This glorious fact was first illuminated during my heady days  in Vienna on student exchange, when I began to wonder why, in winter, my fellow dorm colleagues would open the window to get the orange juice.

I caught on to this revolutionary windowsill-as-refrigeration shelf idea pretty quick, and soon experimented with placing everything from vodka (relatively hip) to leftover pasta bake (less hip) outside, in the process thwarting the twin fiends of a tiny communal refrigerator and hungry and unscrupulous study colleagues.

Take a moment, if you will, to consider the possibilities of living with permafrost ready to knock on the door any minute. Firstly, and clearly most vital, no need to fill up the bath with ice for those frat/fratess parties! Crate upon crate of beer and mineral water can be kept frosty on the balcony till, say, about the end of November, beyond which you are risking heineken slushies.

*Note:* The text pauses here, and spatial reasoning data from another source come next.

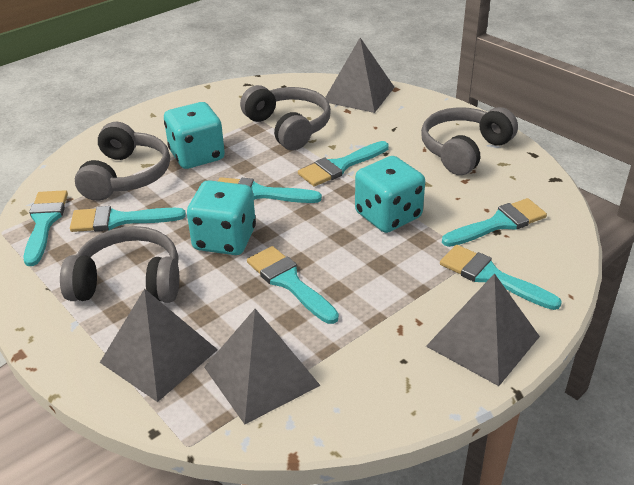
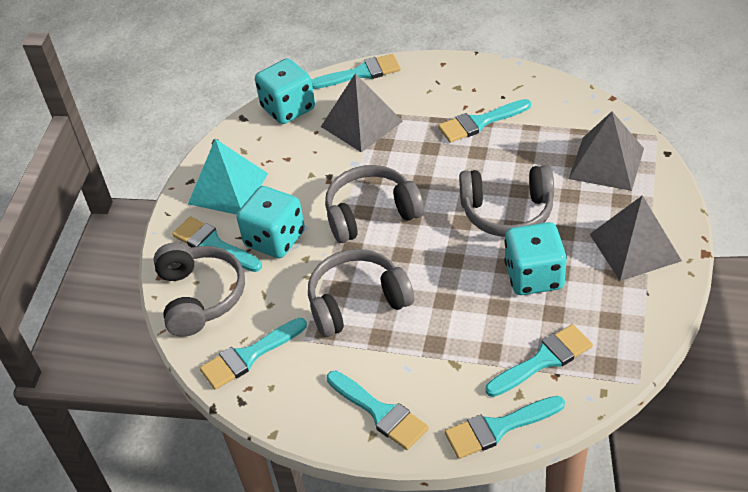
grey pyramid: 4 -> 3
turquoise pyramid: 0 -> 1

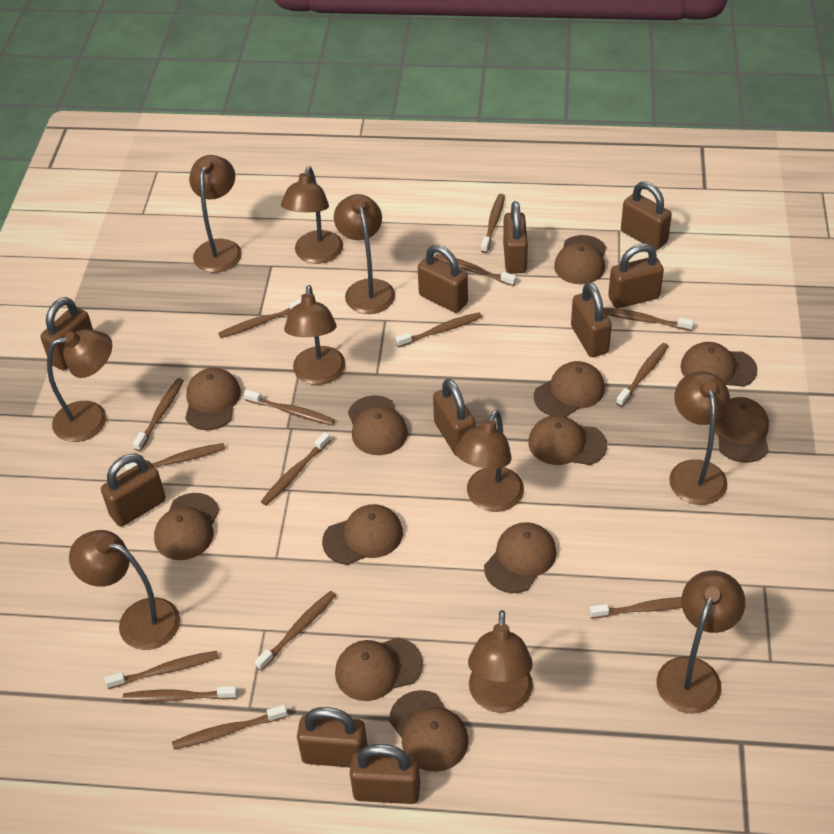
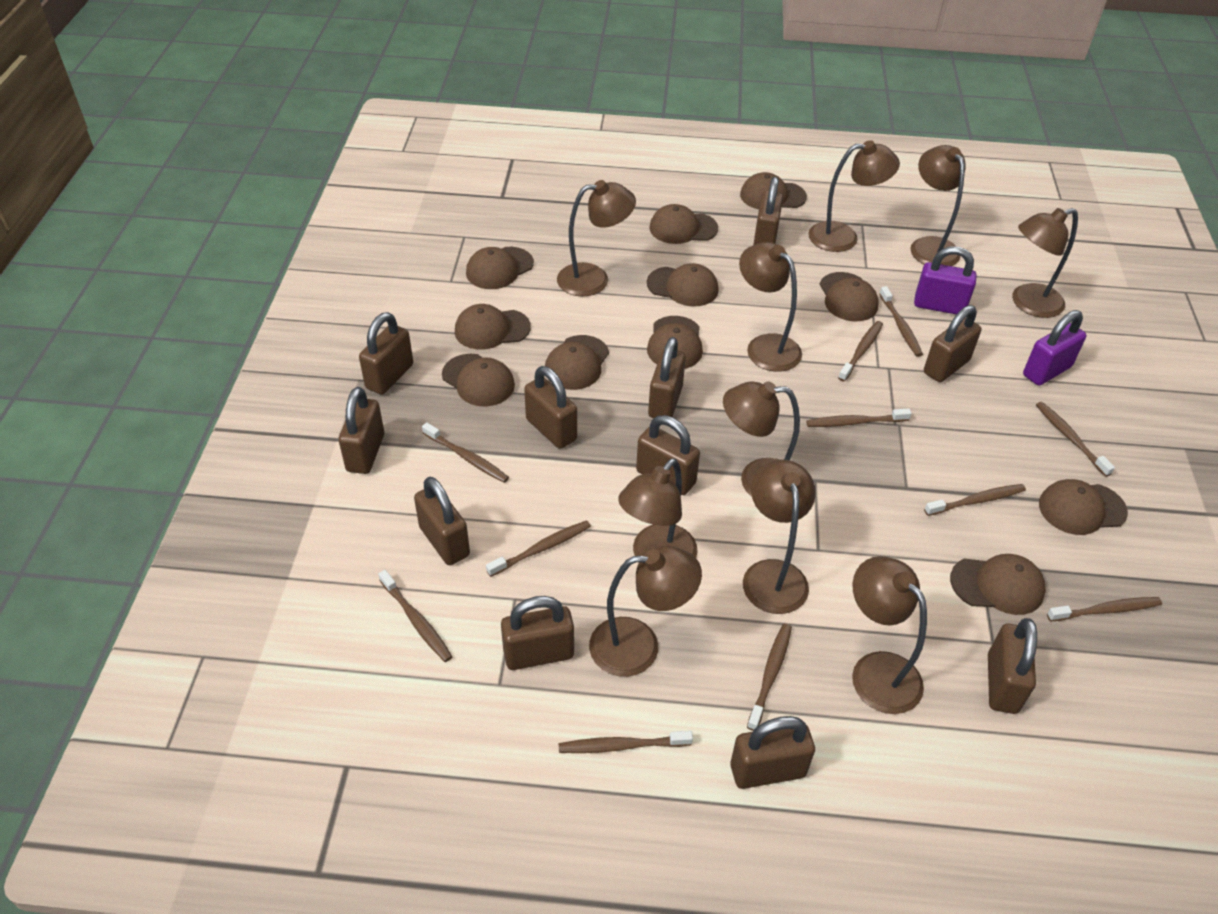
brown cap: 12 -> 11
brown padlock: 10 -> 11
brown toothbrush: 15 -> 11
purple padlock: 0 -> 2

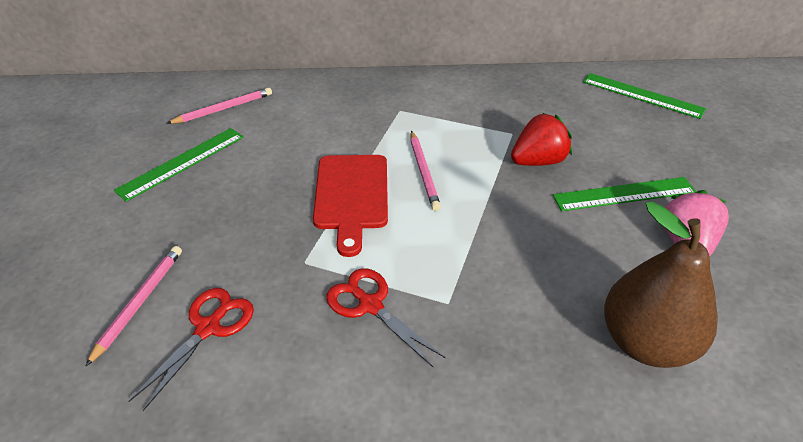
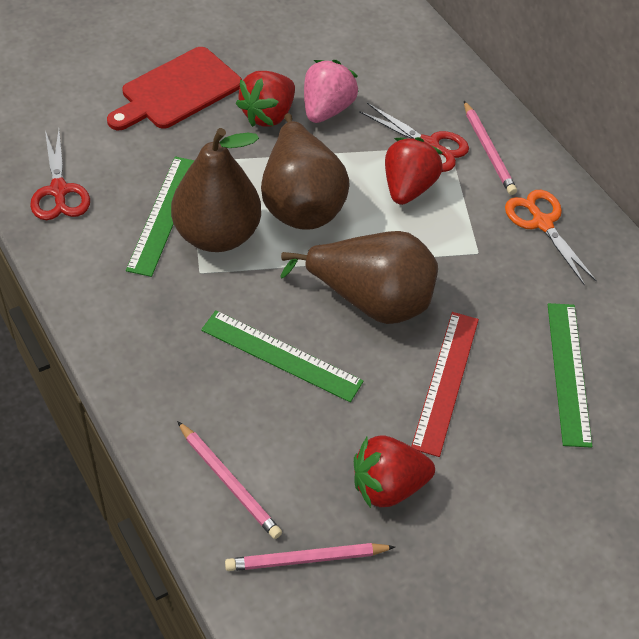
brown pear: 1 -> 3
orange scissors: 0 -> 1
red ruler: 0 -> 1
red strawberry: 1 -> 3

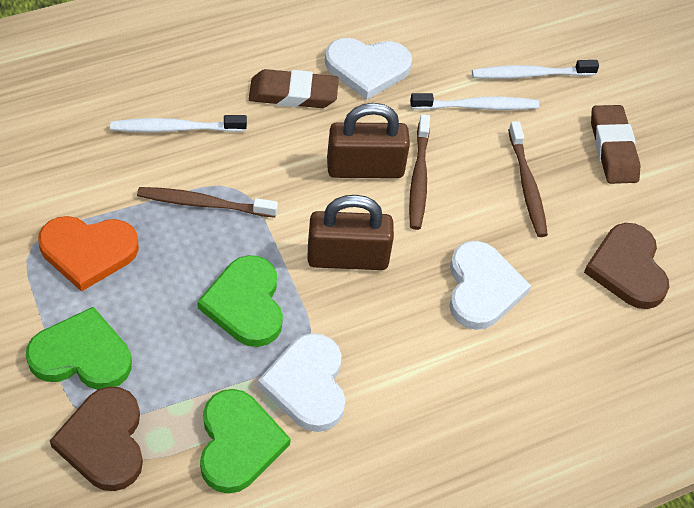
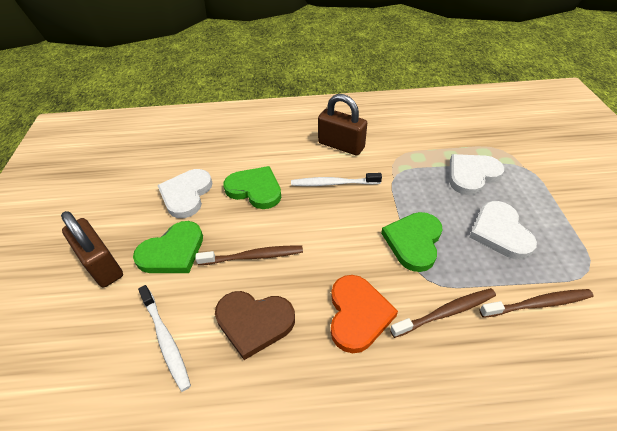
brown eraser: 2 -> 0
brown heart: 2 -> 1
white toothbrush: 3 -> 2

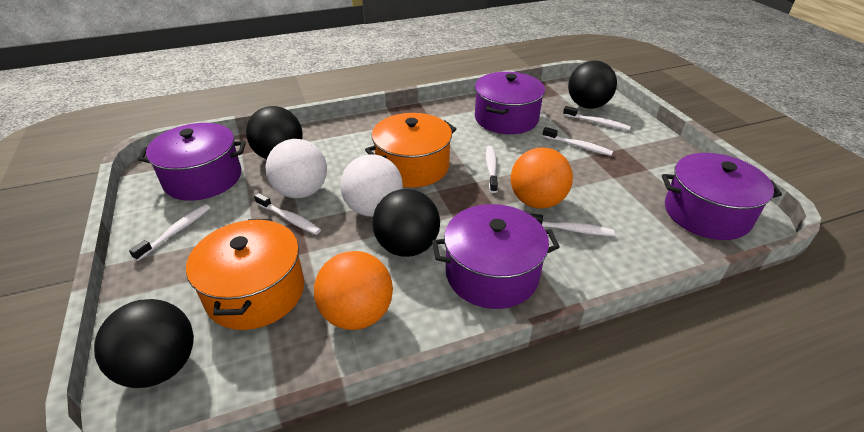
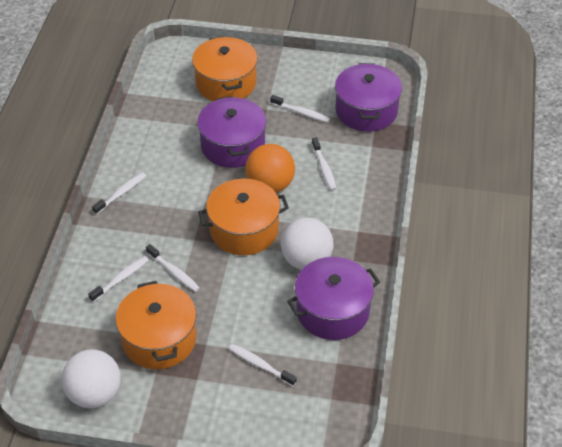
black ball: 4 -> 0
orange ball: 2 -> 1
orange pot: 2 -> 3
purple pot: 4 -> 3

This point, in turn, marks the beginning of frozen goods season, when you can stack an unlimited number of ice-cream containers outside till the end of winter, meaning you can get as fat as you like despite only having a freezer the size of a shoebox.

All of this is an enormous novelty for someone who grew up in Sydney, where the ambient temperature for 9 months of the year is high enough to curdle dairy products on the way home from the corner store.

Here in Österreich, from about October to March, you can shop for the frozen groceries of your choice and drop by a friend’s house for coffee , secure in the knowledge that you will never experience that moment of panic where you sit bolt upright and have to translate ‘Shit! The groceries are still in the car! Everything’ll be fucken melted!’


Responses

  1. Another gem, Sonja. Golden.

  2. I love it. Laughed numerous times. Thumb(s) up.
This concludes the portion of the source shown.